Naar hun onreinigheid en naar hun overtredingen heb Ik met hen gehandeld, en Ik heb Mijn aangezicht voor hen verborgen.
25 Therefore thus hath said the Lord Eternal, Now will I bring back again the captivity of Jacob, and I will have mercy upon the whole house of Israel, and will be zealous for my holy name;
Daarom zo zegt de Heere HEERE: Nu zal Ik Jakobs gevangenen wederbrengen, en zal Mij ontfermen over het ganse huis Israels, en Ik zal ijveren over Mijn heiligen Naam;
26 And they shall feel their disgrace, and all their trespass whereby they had trespassed against me, when they dwelt in their land in safety, with none to make them afraid:
Als zij hun schande zullen gedragen hebben, en al hun overtreding, met dewelke zij tegen Mij hebben overtreden, toen zij in hun land zeker woonden, en er niemand was, die hen verschrikte.
27 When I bring them back again from the people, and gather them out of the land of their enemies, and sanctify myself on them before the eyes of the many nations.

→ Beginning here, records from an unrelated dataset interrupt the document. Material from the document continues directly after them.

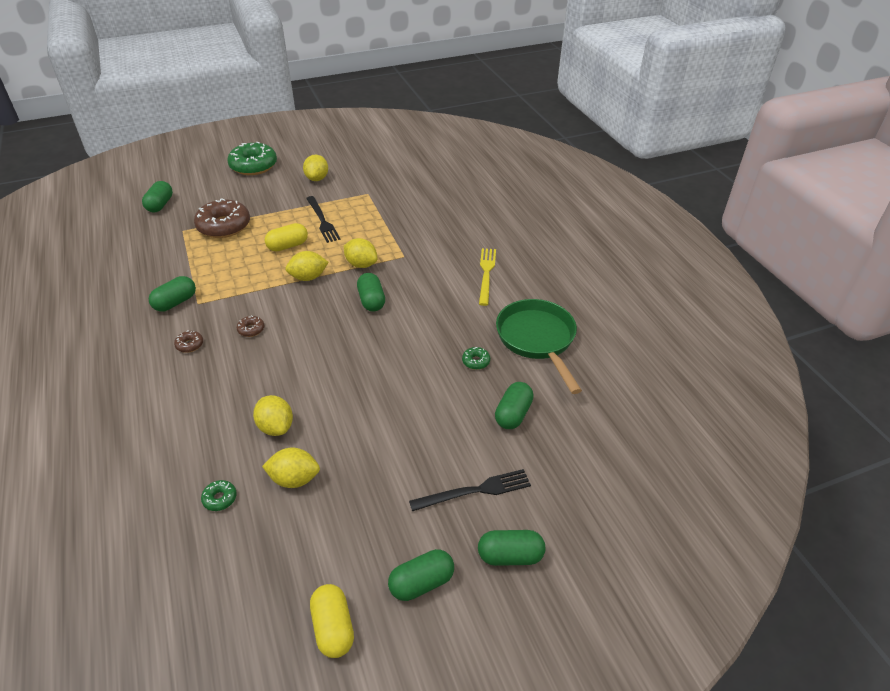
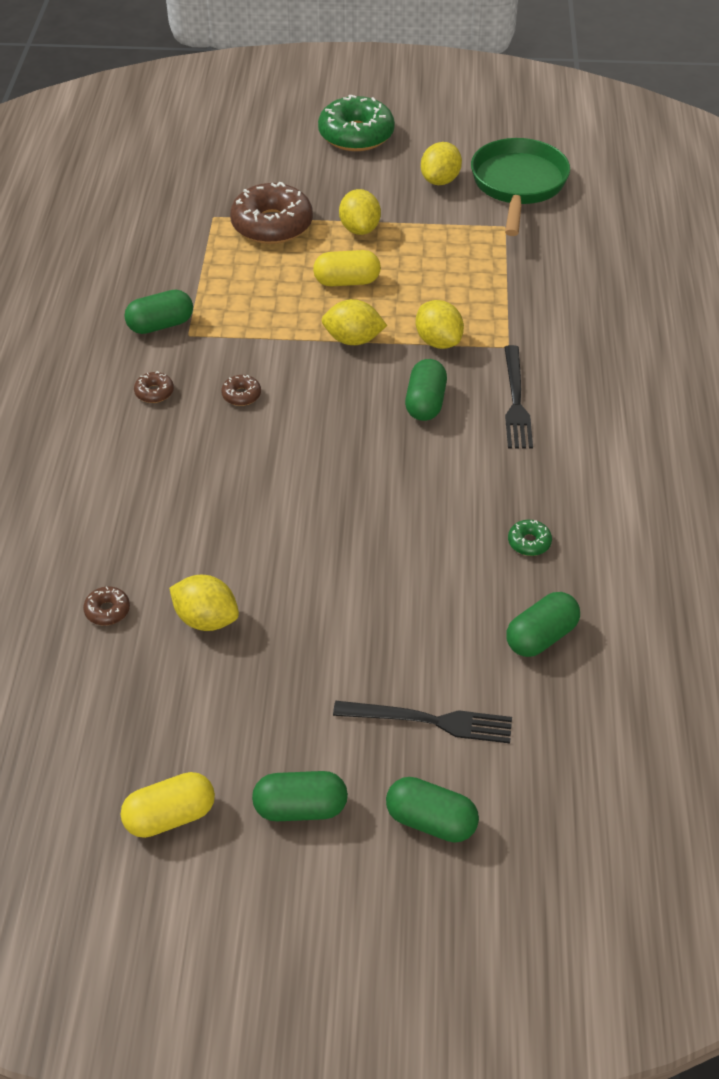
camera: 25 degrees right, 5 degrees up
(160, 205) = (199, 167): green capsule -> none
(220, 498) = (107, 610): green donut -> brown donut
(276, 427) = (214, 542): yellow lemon -> yellow lemon (359, 229)
(322, 221) = (415, 254): black fork -> black fork (516, 401)
(333, 628) = (170, 816): yellow capsule -> yellow capsule turned 60 degrees clockwise
(486, 274) = (620, 412): yellow fork -> none
(537, 339) = (640, 540): green pan -> green pan (518, 185)

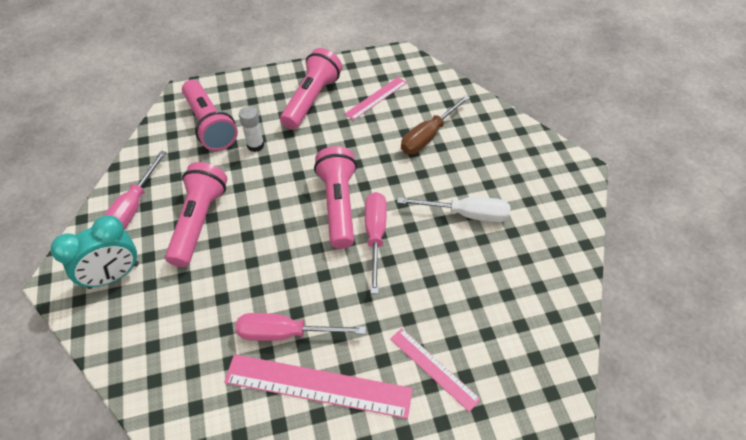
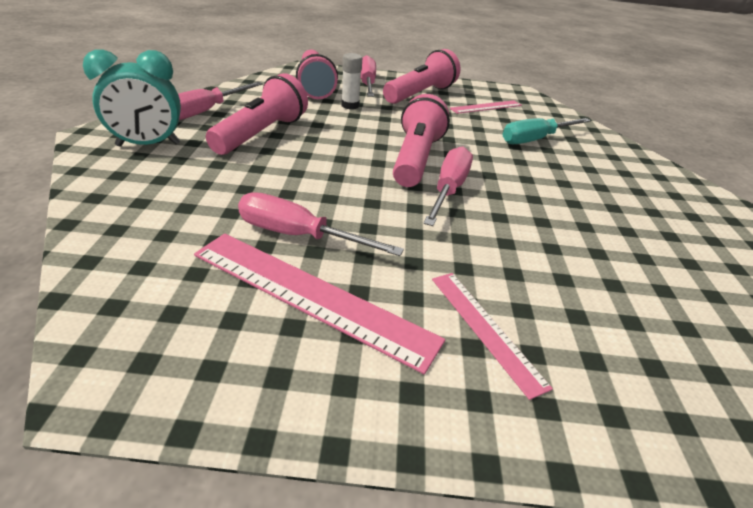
camera: 15 degrees right, 15 degrees down
(256, 100) = (367, 84): none -> pink screwdriver
(428, 136) = (535, 139): brown screwdriver -> turquoise screwdriver
(465, 214) = (567, 201): white screwdriver -> none

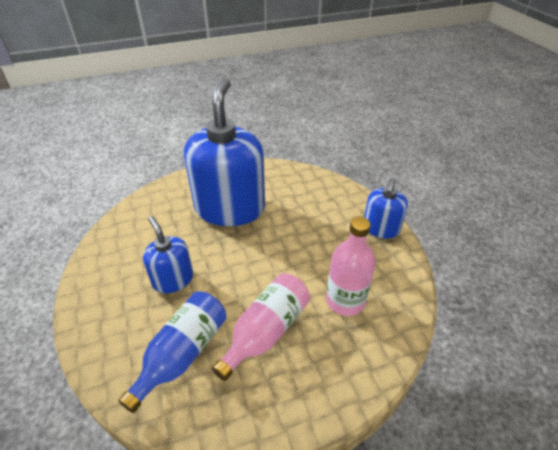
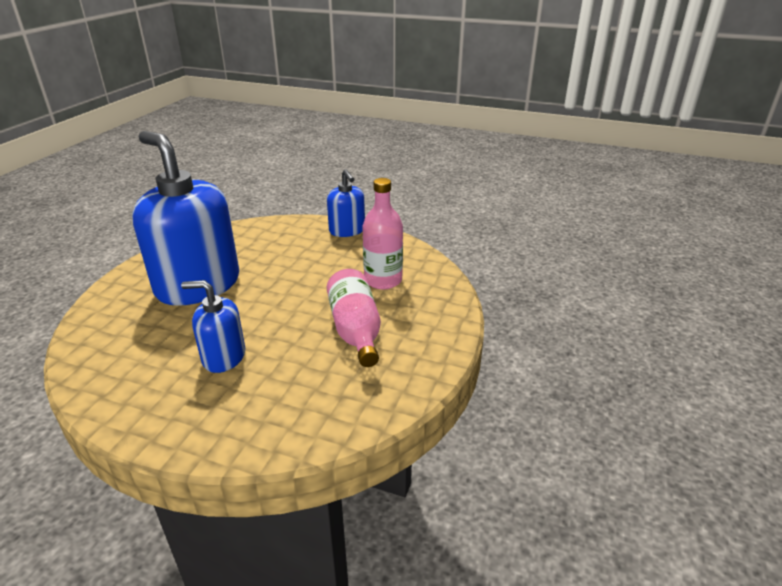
camera: 50 degrees left, 10 degrees down
(182, 353) = (312, 386): blue bottle -> none

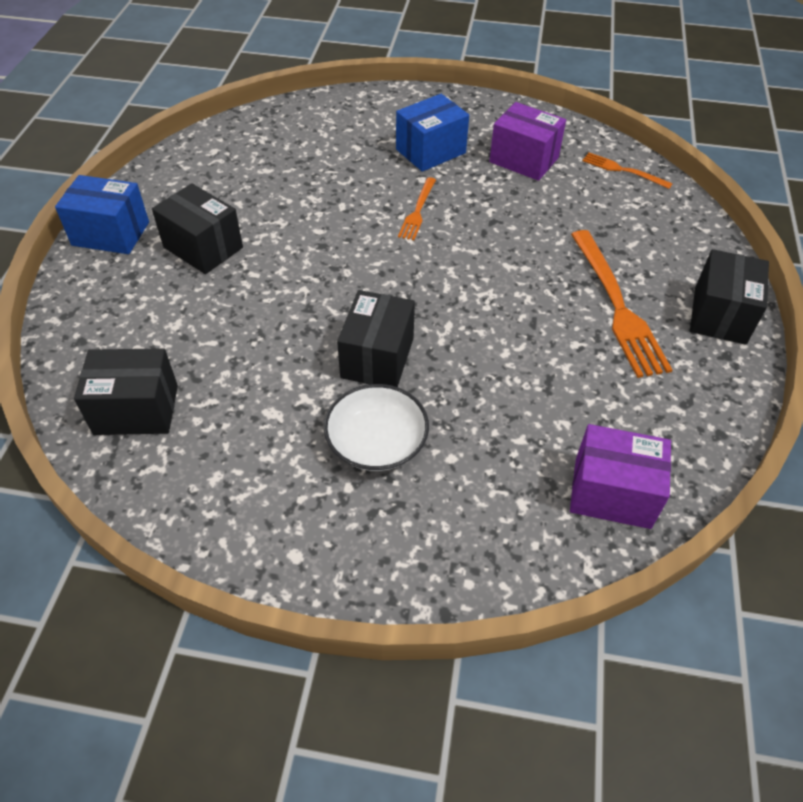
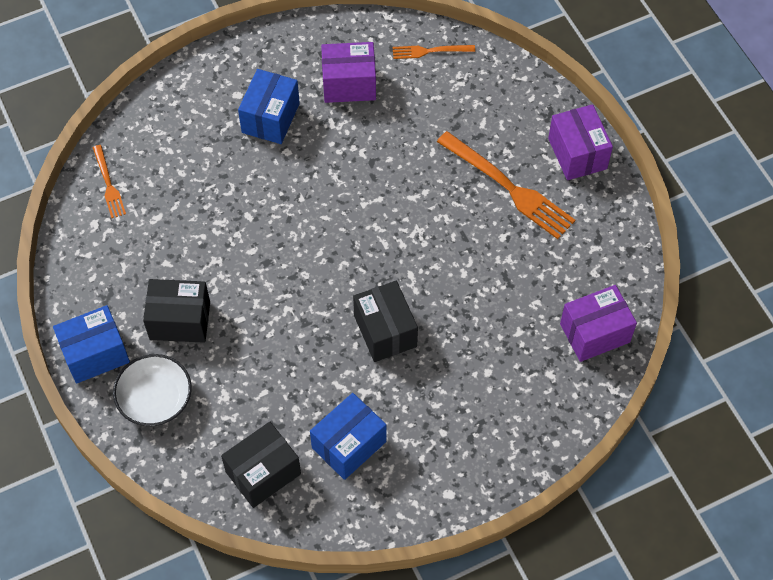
camera: 35 degrees left, 10 degrees up
(241, 436) = (349, 444): none -> blue box
(376, 442) = (435, 391): white bowl -> white bowl (155, 398)
(417, 211) = (309, 186): orange fork -> orange fork (108, 184)
(719, 315) = (577, 153): black box -> purple box

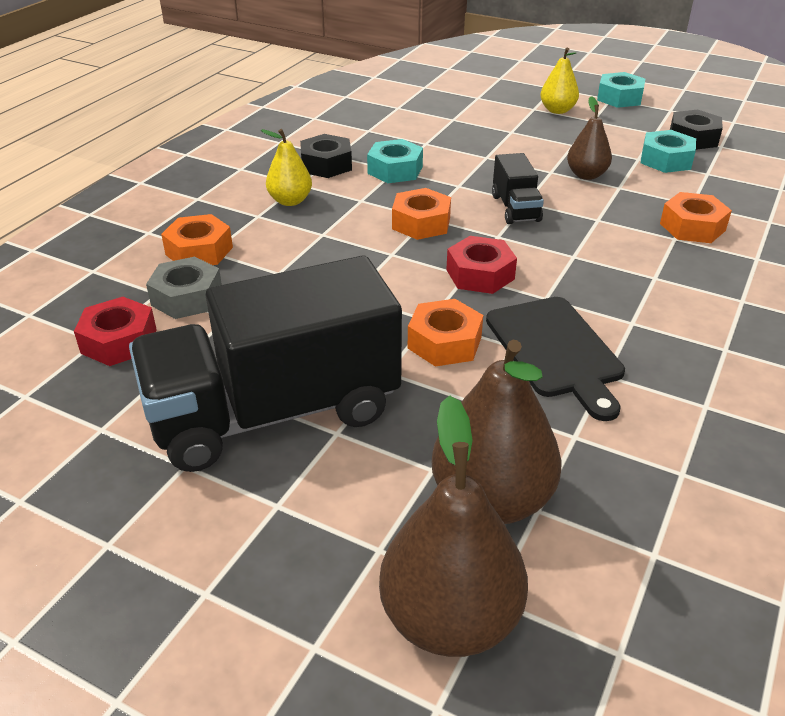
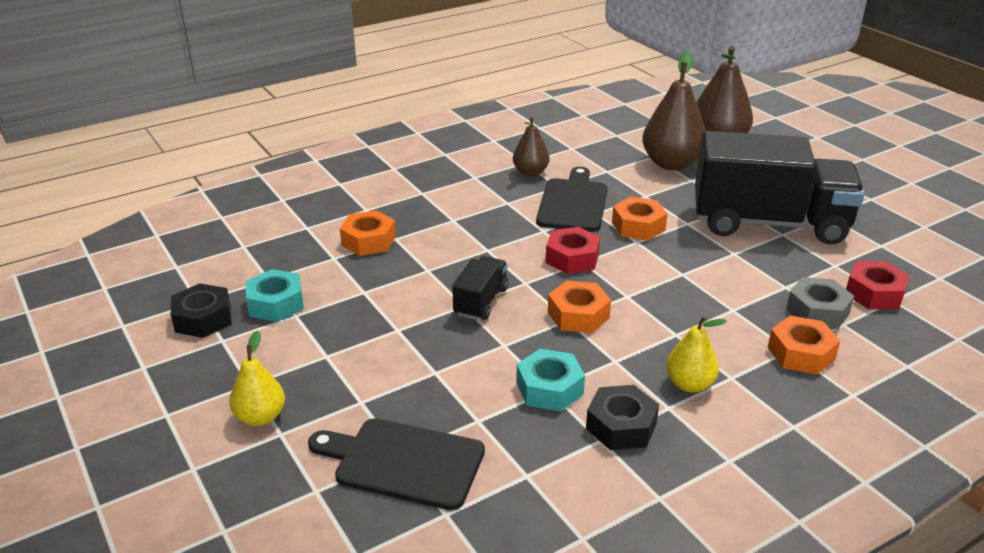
camera: 150 degrees left, 5 degrees down
(446, 116) = (403, 462): none -> black cutting board
(586, 175) = (372, 313): brown pear -> brown pear (530, 172)
(619, 98) = (156, 410): turquoise nut -> none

Als Ik hen zal hebben wedergebracht uit de volken, en hen vergaderd zal hebben uit de landen hunner vijanden, en Ik aan hen geheiligd zal zijn voor de ogen van vele heidenen;
28 And they shall know that I am the Lord their God; because I had exiled them among the nations, but gather them now unto their own land, and leave none of them any more there.
Dan zullen zij weten, dat Ik, de HEERE, hunlieder God ben, dewijl Ik ze gevankelijk heb doen wegvoeren onder de heidenen, maar heb ze weder verzameld in hun land, en heb aldaar niemand van hen meer overgelaten.
29 And I will not hide my face any more from them; for I will have poured out my spirit over the house of Israel, saith the Lord Eternal.
En Ik zal Mijn aangezicht voor hen niet meer verbergen, wanneer Ik Mijn Geest over het huis Israels zal hebben uitgegoten, spreekt de Heere HEERE.